Magari sono riusciti a scappare prima, lasciando ricordi, oggetti, persone, amici, quotidianità, tutto indietro, forse hanno anche assaggiato la scure della guerra, sono stati svegliati dalle bombe, si sono rifugiati nei bunker, nelle metropolitane, in posti sicuri, anche se di sicuro, di fronte alla guerra, non c’è nulla.
Lunghi viaggi, con la macchina quando va bene, rispettando i tempi del conflitto, a piedi nella maggior parte dei casi, un passo dopo l’altro pensando intensamente al passato che, fino a qualche minuto prima era, un vivido presente. Il futuro verso la quiete, i Paesi vicini, l’Europa, dove la gente accende la televisione, dice “Poverini”, si commuove, ma spesso finisce lì.
Viaggiano, sono profughi, a volte senza una meta ben definita, si imbattono in proposte di aiuto, speranze, si aprono cuori, sorrisi, mani ma le porte delle nostre case? Siamo disposti realmente a dividere la nostra abitazione con degli sconosciuti? Qui non si tratta solo di dare un aiuto, di offrire una soluzione temporanea perché qui il tempo non si può quantificare, non sono solo ospiti ma cercano rifugio dalla guerra. Ci si apre totalmente, si condivide la quotidianità, vitto e alloggio, non si torna indietro.
Usi e costumi diversi, tu non sai chi sono loro e loro non sanno chi sei tu, ma tu sei a casa tua. Non è “solo” una donazione economica, i generi alimentari inviati, non vale in questo caso il brutto slogan “aiutiamoli a casa loro” perché in questa circostanza, a casa loro, c’è la guerra. Liberiamoli dalla guerra allora, direte, ma anche quando questa terribile piaga finirà sarà difficile ricostruire la quotidianità, a volte il passato non si recupera più così come i palazzi bombardati.

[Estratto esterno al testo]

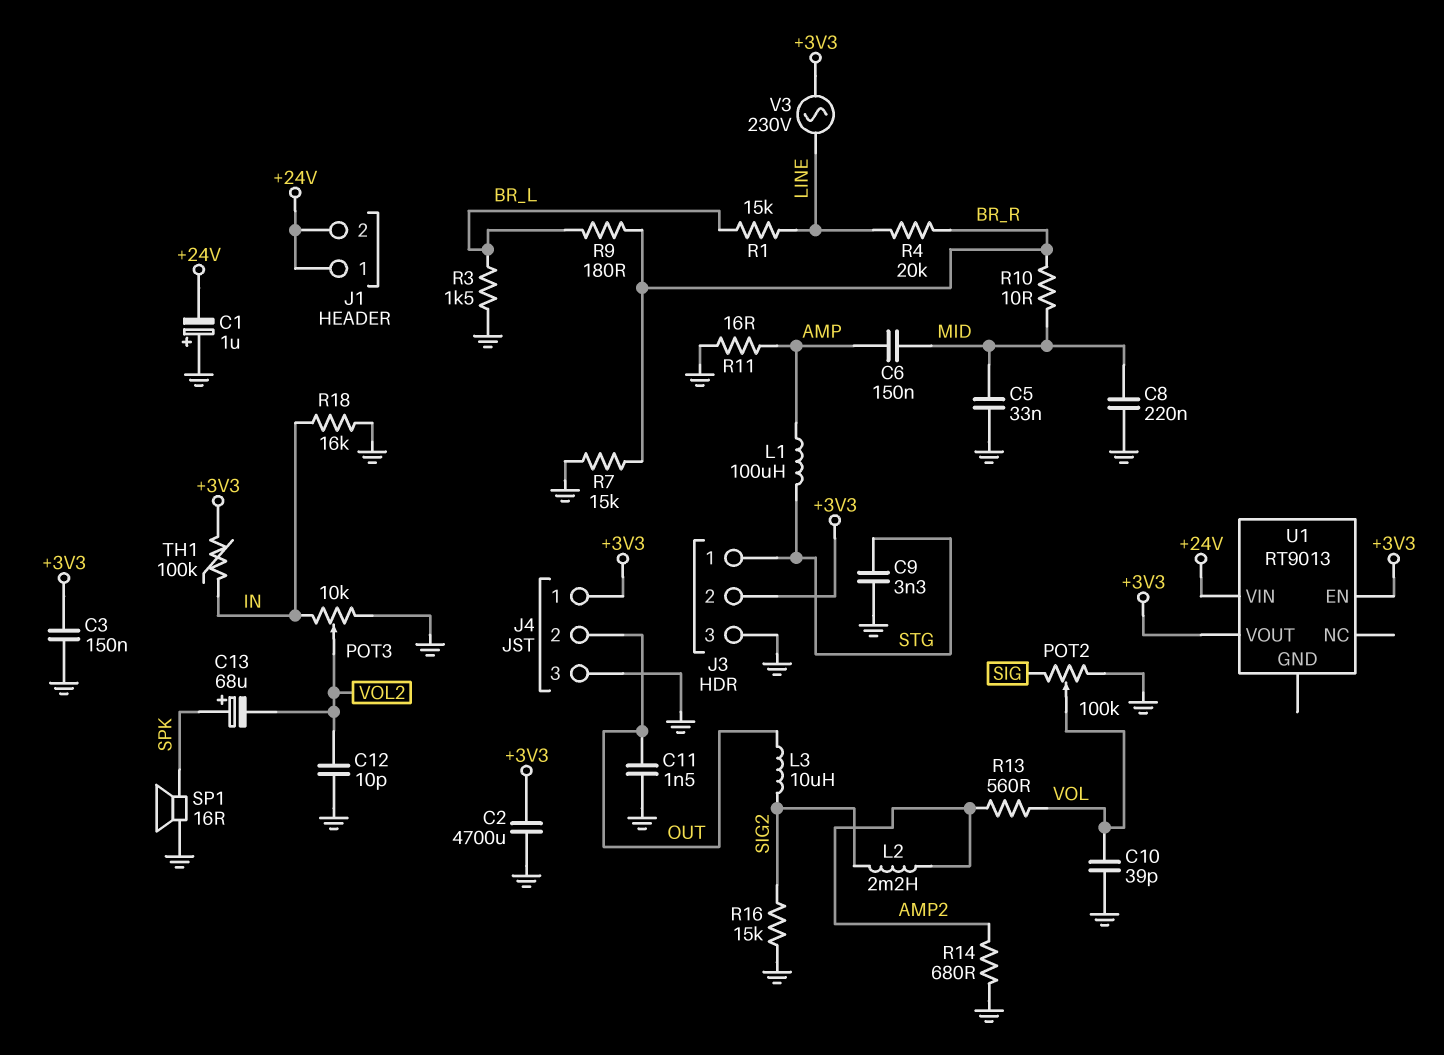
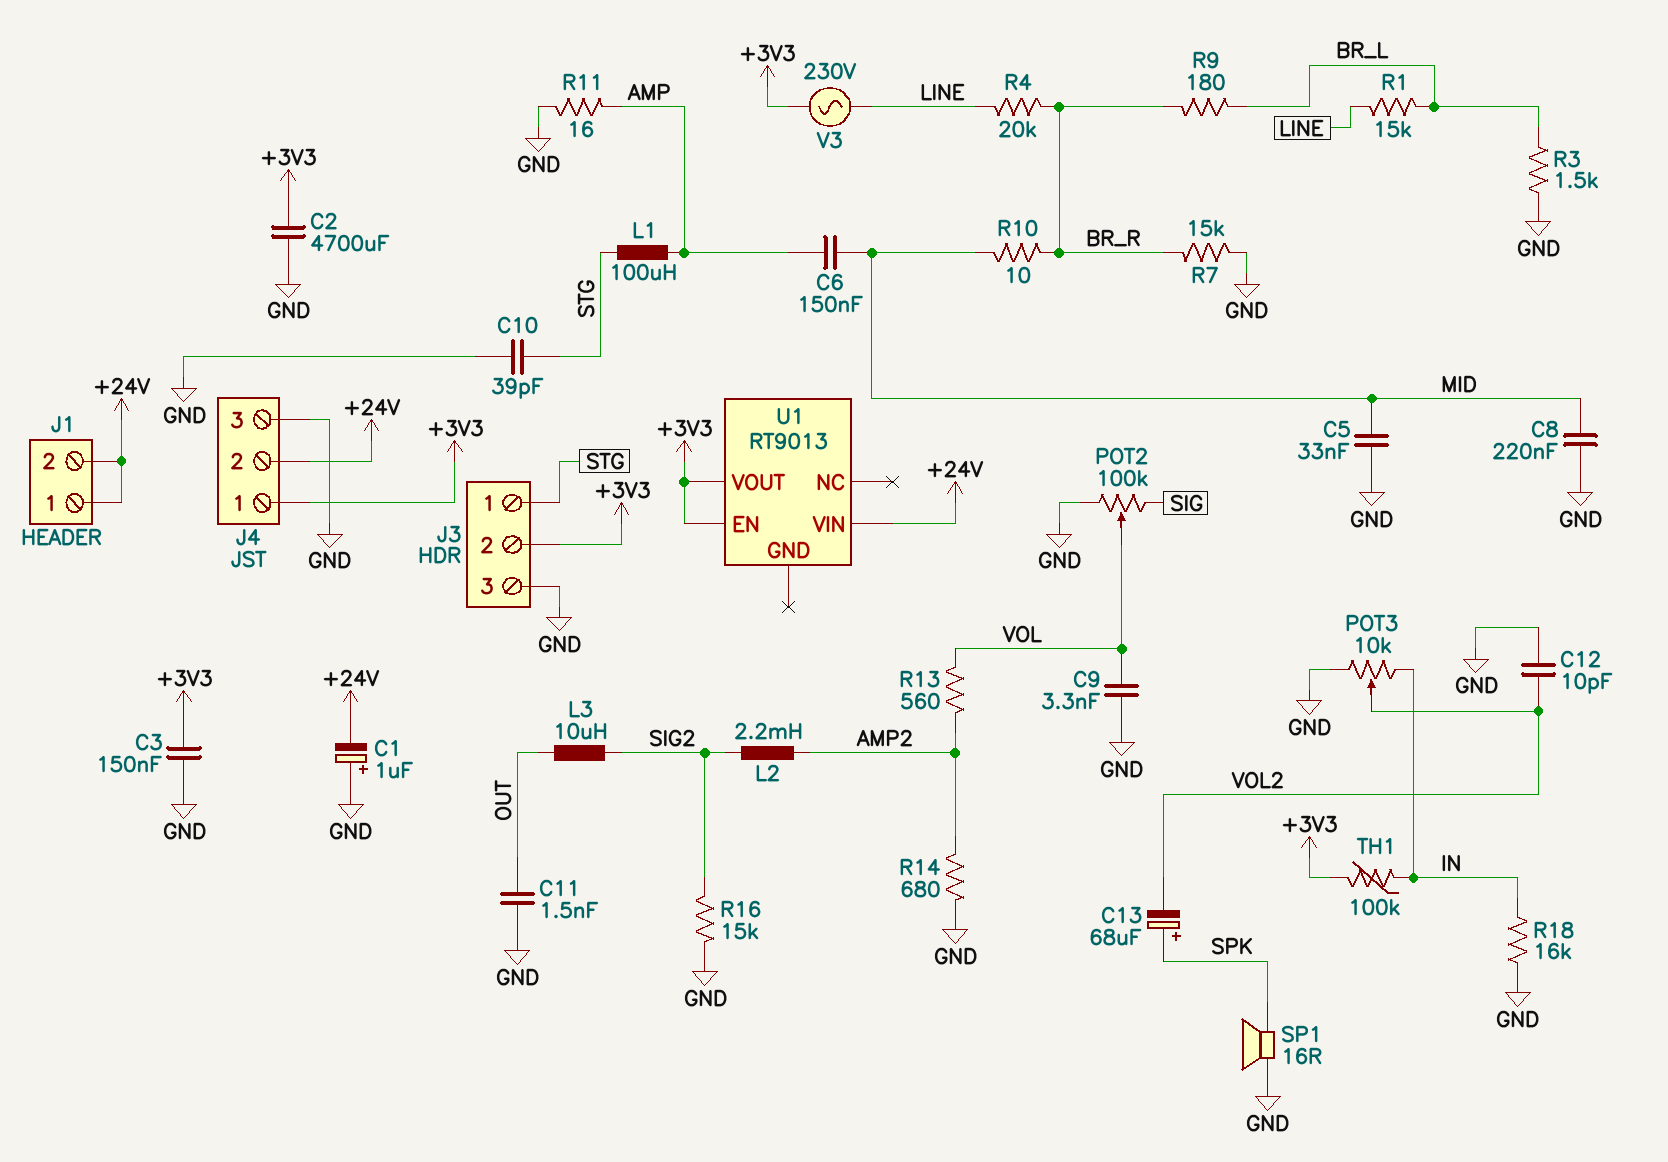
C9: 3.3nF (GND, STG) -> 3.3nF (GND, VOL)
C10: 39pF (GND, VOL) -> 39pF (GND, STG)
J4 pin 2: OUT -> +24V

Bussano alla nostra porta, come un illustre predecessore in una notte di Natale, siamo in ciabatte e vestaglia, ancora assonnati, sono lì davanti a noi, trasandati e stanchi per il lungo viaggio, disperati e stravolti riescono comunque ad accennare un sorriso come se fosse un grazie preventivo.
No, non ci pensa il nostro Stato, il nostro Comune, la nostra città, è tutto rimesso alla nostra coscienza di singolo, se diciamo sì non sappiamo cosa aspettarci, se diciamo no rischiamo di farli marcire nel loro status di profughi. Sono uomini e donne di tutte l’età, accomunati dal fatto che sono stati costretti, dall’oggi al domani, a lasciare la loro terra.
Non siamo più davanti al telegiornale ma siamo protagonisti di quel telegiornale, dalla nostra risposta dipende l’esito finale. “Posso entrare?”, non abbiamo molto tempo, poi magari proveranno a bussare alle porte del vicino. Le paure e i sensi di colpa ci mangiano, abbiamo pianto per loro, poveri ucraini, nei giorni scorsi, siamo tentati, subito dopo malediciamo il nostro Sindaco o il parroco, hanno tanti spazi, perché non lo fanno loro?
Dipende da noi, ancora una volta, perché i profughi non possono aspettare i tempi della burocrazia.
E allora che facciamo, apriamo o no le porte di casa nostra?